Innensenator Grote (SPD) spendete ungewöhnliches Lob
Was bald darauf passierte, zählt zu den eher ungewöhnlichen Vorgängen einer Debatte – noch dazu mitten im Wahlkampf. „Ich danke André Trepoll für seine deutlichen und überzeugenden Äußerungen“, sagte Innensenator Andy Grote (SPD), der die Thüringen-Wahl eine „Grenzverschiebung“ nannte. „Kein Demokrat darf sich in die Hände der AfD begeben“, so Grote, der deren „totale parlamentarische Isolierung“ forderte.
„Höcke ist kein Einzelfall“, sagte Grünen-Fraktionschef Anjes Tjarks. Auch in Hamburg gebe es Unterstützer seines extremen Kurses. „Thüringen hat gezeigt: Der Firnis der Zivilisation ist dünn, und CDU und FDP haben uns in den Abgrund blicken lassen“, sagte Tjarks.
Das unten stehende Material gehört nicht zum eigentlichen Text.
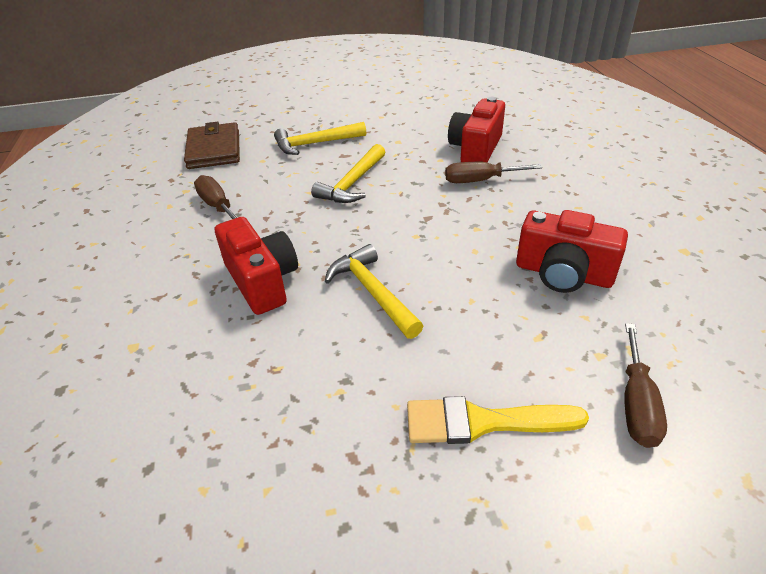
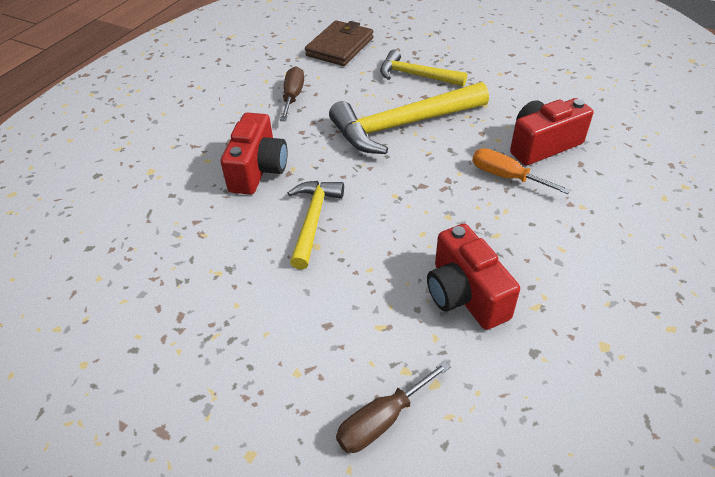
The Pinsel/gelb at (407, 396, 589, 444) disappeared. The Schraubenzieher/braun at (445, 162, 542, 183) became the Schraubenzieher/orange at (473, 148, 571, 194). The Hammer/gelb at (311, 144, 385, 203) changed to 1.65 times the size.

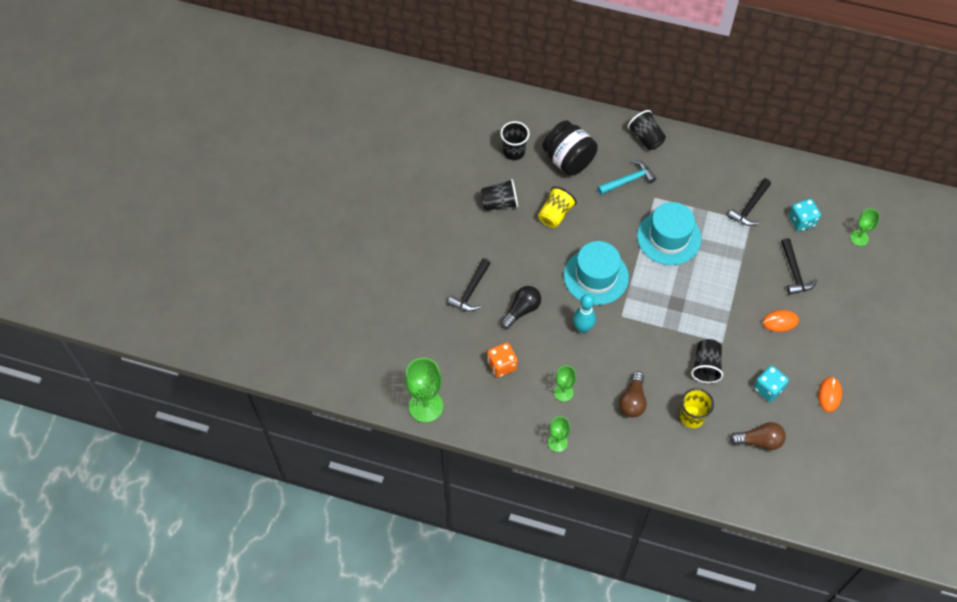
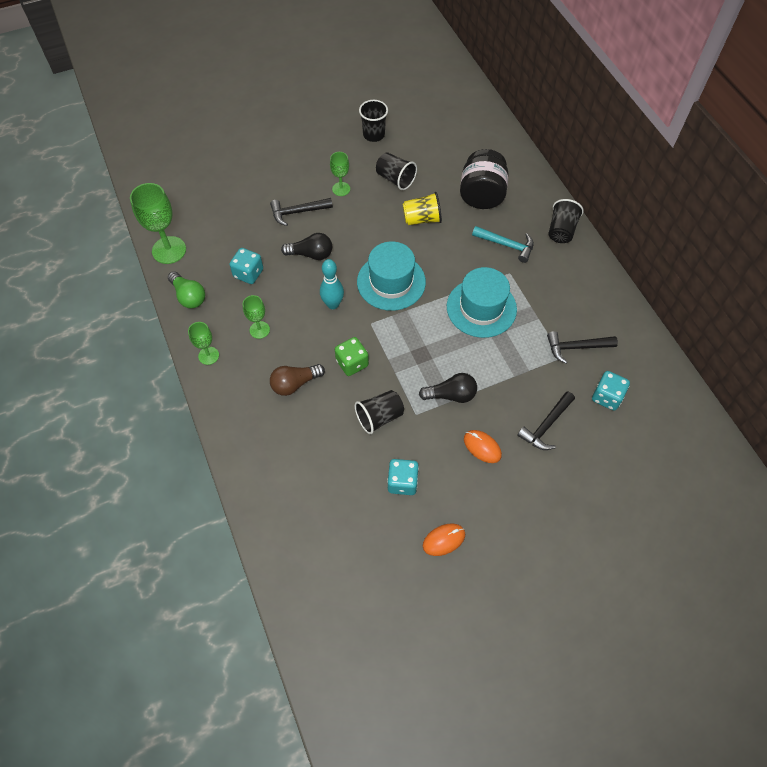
The Becher/gelb at (680, 388, 714, 428) disappeared. The Glühbirne/braun at (730, 422, 786, 450) disappeared. The Glühbirne/grün at (168, 271, 205, 308) appeared. The Spielwürfel/grün at (335, 337, 369, 376) appeared. The Glühbirne/schwarz at (419, 373, 477, 403) appeared. The Becher/schwarz moved from (500, 121, 530, 160) to (359, 100, 388, 142). The Kelch/grün moved from (850, 208, 880, 246) to (330, 152, 350, 196). The Spielwürfel/orange at (487, 343, 518, 377) became the Spielwürfel/türkis at (229, 248, 263, 284).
Linken-Fraktionschefin Sabine Boeddinghaus warf FDP-Fraktionschefin von Treuenfels vor, ihre Äußerungen zur Distanzierung von der AfD seien „unglaubwürdig“, weil die FDP etlichen AfD-Anträgen zugestimmt hat. „Es gab auch fünf Bürgerschaftsanträge, die alle Fraktionen gemeinsam gestellt haben, auch die AfD. Wir müssen als Demokraten aufhören mit der Aufrechnerei“, konterte Anna von Treuenfels.
AfD-Fraktionschef Dirk Nockemann befand, die Kritik an seiner Partei habe „jedes zulässige Maß“ überschritten. „Nicht die Wahl in Thüringen, die Reaktion von Kanzlerin Angela Merkel ist ein Anschlag auf die Demokratie gewesen. Motto: Wir wählen so lange, bis auch der Kanzlerin das Ergebnis gefällt“, sagte der AfD-Fraktionschef.